Posted on • Updated on • Originally published at how-to.dev

How to Become a Faster Programmer

So you’ve already managed to achieve your first programming goals, maybe developed an example application for two. Great! However, it was a bit slow, and a professional developer would for sure be much more efficient with it. So now your question is this: how to become faster at programming?

Try to get feedback as early as possible

If you are a beginner, it’s safe to assume that there will be many ways to improve your code. If the application works as expected—maybe your solution was a bit hacky. If the approach is OK—maybe you forgot to apply a code style before committing. Or perhaps you made one of many tiny mistakes while using Git, which could be as subtle as using the wrong tense in your commit message.

From the perspective of your senior colleague or mentor, it’s impossible to predict what could go wrong. You need to bring your output to a review, and then there, it’s possible to correct the direction in which you are moving. The sooner you reach out for the feedback, the faster the whole process will be. For example:

  • write up how you think the issue can be solved before you start changing code
  • draw wireframes of the interface before you start building it
  • create a merge request for the implementation before you update all the unit and e2e tests

A task doesn’t need to be fully completed before you ask for a review. Reviewing things is fast, and if you are lucky, then your colleagues will be able to review before you spend too much time following the wrong path. It’s a writing vs. reading difference—I spend about 3 or 4 hours writing articles, and it’s probably 10 minutes reading time for you.

Write fast?

Or rather write little? Your job is to solve problems—not to write code. If you can solve problems fast (or faster than you create new ones), then you are doing well in your job. The code output you produce is part of the problem—it will need review, testing, and maintenance over a long time.

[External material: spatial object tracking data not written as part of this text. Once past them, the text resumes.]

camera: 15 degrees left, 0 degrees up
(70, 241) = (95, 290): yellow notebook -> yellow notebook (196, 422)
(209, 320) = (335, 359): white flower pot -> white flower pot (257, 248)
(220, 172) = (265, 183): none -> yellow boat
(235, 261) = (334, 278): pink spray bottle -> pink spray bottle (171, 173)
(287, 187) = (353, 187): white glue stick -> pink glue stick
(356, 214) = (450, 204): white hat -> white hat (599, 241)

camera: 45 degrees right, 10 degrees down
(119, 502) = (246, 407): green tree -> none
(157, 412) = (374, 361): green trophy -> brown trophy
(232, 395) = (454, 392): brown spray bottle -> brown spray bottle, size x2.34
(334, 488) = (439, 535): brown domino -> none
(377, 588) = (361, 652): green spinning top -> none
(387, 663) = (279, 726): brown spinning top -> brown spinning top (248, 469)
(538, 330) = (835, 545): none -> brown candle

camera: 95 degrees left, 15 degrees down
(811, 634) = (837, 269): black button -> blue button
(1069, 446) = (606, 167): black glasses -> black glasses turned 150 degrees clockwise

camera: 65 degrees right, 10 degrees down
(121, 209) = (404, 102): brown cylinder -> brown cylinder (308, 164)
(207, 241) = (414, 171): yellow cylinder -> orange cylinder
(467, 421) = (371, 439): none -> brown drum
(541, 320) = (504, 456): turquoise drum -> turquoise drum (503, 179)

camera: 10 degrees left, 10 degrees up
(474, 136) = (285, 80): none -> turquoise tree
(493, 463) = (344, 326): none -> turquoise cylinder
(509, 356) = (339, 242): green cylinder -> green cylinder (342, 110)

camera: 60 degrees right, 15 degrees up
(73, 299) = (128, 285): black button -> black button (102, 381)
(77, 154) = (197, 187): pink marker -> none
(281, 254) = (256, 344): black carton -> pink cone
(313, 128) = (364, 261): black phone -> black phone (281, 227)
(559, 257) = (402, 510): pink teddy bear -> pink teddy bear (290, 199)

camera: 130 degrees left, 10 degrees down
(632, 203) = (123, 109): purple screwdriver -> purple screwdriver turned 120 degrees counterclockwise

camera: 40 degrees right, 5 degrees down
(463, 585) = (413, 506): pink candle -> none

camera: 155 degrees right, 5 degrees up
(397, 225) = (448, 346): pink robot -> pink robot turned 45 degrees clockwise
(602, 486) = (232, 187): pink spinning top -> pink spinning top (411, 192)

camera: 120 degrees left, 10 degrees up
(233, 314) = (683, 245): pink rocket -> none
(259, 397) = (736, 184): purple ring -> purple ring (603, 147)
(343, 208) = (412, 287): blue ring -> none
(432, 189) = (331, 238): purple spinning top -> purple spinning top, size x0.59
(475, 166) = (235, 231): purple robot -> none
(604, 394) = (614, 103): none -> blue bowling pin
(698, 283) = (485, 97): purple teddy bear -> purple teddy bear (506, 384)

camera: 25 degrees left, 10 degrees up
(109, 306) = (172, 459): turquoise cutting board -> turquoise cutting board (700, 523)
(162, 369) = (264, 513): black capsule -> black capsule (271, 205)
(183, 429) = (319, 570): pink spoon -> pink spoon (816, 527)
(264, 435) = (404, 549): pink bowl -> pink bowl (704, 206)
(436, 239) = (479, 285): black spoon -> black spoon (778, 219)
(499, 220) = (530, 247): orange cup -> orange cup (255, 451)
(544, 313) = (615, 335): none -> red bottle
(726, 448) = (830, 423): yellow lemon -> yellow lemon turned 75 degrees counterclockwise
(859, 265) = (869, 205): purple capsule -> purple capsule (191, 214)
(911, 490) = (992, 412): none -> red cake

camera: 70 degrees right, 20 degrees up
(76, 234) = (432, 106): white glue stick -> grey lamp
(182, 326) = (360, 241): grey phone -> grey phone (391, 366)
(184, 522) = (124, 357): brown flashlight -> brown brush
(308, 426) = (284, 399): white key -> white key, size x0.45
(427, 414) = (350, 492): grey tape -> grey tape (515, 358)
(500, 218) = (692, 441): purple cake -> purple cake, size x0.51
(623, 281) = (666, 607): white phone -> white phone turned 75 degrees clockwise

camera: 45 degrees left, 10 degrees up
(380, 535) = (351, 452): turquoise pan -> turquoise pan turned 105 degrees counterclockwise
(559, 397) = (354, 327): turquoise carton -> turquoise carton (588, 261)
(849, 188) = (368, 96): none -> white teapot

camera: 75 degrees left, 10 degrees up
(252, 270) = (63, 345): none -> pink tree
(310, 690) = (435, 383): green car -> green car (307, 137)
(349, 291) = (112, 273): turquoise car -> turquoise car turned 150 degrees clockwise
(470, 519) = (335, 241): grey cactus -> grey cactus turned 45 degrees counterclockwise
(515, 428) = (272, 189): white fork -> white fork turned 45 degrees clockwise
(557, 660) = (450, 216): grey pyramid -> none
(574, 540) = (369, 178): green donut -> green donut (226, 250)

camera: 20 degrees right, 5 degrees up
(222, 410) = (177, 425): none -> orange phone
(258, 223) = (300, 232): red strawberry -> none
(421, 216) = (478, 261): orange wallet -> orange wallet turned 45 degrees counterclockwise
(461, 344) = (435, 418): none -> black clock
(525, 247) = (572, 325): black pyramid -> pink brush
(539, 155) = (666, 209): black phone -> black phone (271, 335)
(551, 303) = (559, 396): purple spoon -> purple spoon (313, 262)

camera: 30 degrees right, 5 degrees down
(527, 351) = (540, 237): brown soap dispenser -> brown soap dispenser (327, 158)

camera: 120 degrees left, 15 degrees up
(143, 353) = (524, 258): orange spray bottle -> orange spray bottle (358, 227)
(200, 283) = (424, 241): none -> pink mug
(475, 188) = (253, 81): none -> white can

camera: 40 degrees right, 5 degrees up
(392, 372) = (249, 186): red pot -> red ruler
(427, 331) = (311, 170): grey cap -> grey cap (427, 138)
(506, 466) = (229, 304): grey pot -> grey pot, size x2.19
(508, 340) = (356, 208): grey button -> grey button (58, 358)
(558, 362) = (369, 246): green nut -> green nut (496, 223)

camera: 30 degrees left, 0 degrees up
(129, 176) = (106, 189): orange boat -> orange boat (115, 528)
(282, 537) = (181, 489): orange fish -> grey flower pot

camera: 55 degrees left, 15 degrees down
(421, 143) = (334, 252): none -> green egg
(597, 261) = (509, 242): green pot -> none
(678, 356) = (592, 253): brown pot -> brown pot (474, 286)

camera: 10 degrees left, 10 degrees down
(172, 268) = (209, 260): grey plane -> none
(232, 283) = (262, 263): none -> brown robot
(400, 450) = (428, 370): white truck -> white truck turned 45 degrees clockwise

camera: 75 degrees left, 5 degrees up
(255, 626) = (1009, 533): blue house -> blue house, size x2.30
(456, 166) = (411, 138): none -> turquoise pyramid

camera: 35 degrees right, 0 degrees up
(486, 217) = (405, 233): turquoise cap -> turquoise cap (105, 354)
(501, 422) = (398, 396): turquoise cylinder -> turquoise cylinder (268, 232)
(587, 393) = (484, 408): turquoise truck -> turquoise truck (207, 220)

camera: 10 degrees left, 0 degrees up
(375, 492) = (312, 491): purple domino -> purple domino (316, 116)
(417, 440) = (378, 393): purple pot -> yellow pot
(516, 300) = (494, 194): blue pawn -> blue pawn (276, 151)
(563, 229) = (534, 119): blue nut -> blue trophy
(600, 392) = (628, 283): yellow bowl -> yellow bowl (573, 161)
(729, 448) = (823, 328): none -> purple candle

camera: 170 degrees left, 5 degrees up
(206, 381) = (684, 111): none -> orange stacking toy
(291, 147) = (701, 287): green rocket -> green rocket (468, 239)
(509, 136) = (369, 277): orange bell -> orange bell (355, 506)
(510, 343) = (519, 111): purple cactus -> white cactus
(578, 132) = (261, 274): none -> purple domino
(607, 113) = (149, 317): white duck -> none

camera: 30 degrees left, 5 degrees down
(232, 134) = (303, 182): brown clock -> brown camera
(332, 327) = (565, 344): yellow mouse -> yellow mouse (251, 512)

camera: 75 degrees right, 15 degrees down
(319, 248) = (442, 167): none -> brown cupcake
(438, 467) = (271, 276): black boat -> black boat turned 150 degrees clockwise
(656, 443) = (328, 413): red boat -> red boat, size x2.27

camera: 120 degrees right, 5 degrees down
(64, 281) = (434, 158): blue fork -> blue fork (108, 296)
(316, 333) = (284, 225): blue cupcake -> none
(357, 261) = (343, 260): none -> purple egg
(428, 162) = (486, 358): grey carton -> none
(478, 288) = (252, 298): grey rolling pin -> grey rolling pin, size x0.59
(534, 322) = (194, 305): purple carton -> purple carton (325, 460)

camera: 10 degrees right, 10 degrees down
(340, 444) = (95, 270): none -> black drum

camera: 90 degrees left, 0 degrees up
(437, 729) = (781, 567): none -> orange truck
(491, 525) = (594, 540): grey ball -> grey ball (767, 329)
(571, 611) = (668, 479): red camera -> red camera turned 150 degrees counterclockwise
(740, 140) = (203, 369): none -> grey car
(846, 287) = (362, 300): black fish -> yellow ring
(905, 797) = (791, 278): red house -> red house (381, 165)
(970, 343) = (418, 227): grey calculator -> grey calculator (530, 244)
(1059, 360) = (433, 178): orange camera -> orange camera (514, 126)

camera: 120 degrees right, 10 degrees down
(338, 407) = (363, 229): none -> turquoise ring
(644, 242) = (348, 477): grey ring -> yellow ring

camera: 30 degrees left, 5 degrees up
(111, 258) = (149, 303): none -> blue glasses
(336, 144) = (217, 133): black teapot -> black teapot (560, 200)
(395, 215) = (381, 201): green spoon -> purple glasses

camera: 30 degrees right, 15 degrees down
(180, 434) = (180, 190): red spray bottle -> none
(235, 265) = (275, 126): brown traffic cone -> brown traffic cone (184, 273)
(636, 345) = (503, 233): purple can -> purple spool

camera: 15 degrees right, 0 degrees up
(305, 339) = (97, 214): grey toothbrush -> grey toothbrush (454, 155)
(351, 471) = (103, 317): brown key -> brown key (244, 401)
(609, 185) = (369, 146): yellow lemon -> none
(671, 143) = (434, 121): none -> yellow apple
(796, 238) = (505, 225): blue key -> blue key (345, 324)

Learning resources are focused on exposing you to concepts they try to teach you. In the case of programming, they will show you some exercise project or task and make you program to resolve it—without questioning whether it makes sense. Good performance at your job requires you to write code only if there is no better solution available.

Question all requests

First step: make sure that ‘what is needed’ is indeed needed. Sometimes you’ll get a request to add a feature that shouldn't be part of the system. Or there is already something in place that the user or your colleague who wrote the ticket is not aware of. Or the request is for a ‘nice to have’ thing, instead of something really important.

In short—try to understand the requirements well enough to be able to evaluate whether they are indeed necessary.

External providers

In the end, there is no way to talk your way out of adding features to the system. The next best solution is to find an external provider to do the heavy lifting for you. For example:

  • a cloud provider for turning address input from free-text to a location on a map
  • a complete payment solution—for online or physical stores
  • a mailing service that lets you send emails without worrying about spam filters

Integrations are often a headache, but if you find a provider with a good API, it can save you a lot of time on writing and maintaining your own code.

Use third-party libraries

Some tasks are too small to abstract them away from your application and obtain them from an external tool. For many typical and less typical needs, you can find a third-party library that provides some help with these. Libraries comes with a trade-off:

  • they provide a solution for some issues
  • but require you to learn their API
  • and sometimes bring their own problems

If you pick the wrong library, it can cause you a lot of pain. There are some things about a library that you can evaluate before deciding to use it: the documentation; how the project looks on GitHub; comparisons with other options online. Other things about the library, not so much: what future the library is going to have and whether it will be maintained as long as your project needs it.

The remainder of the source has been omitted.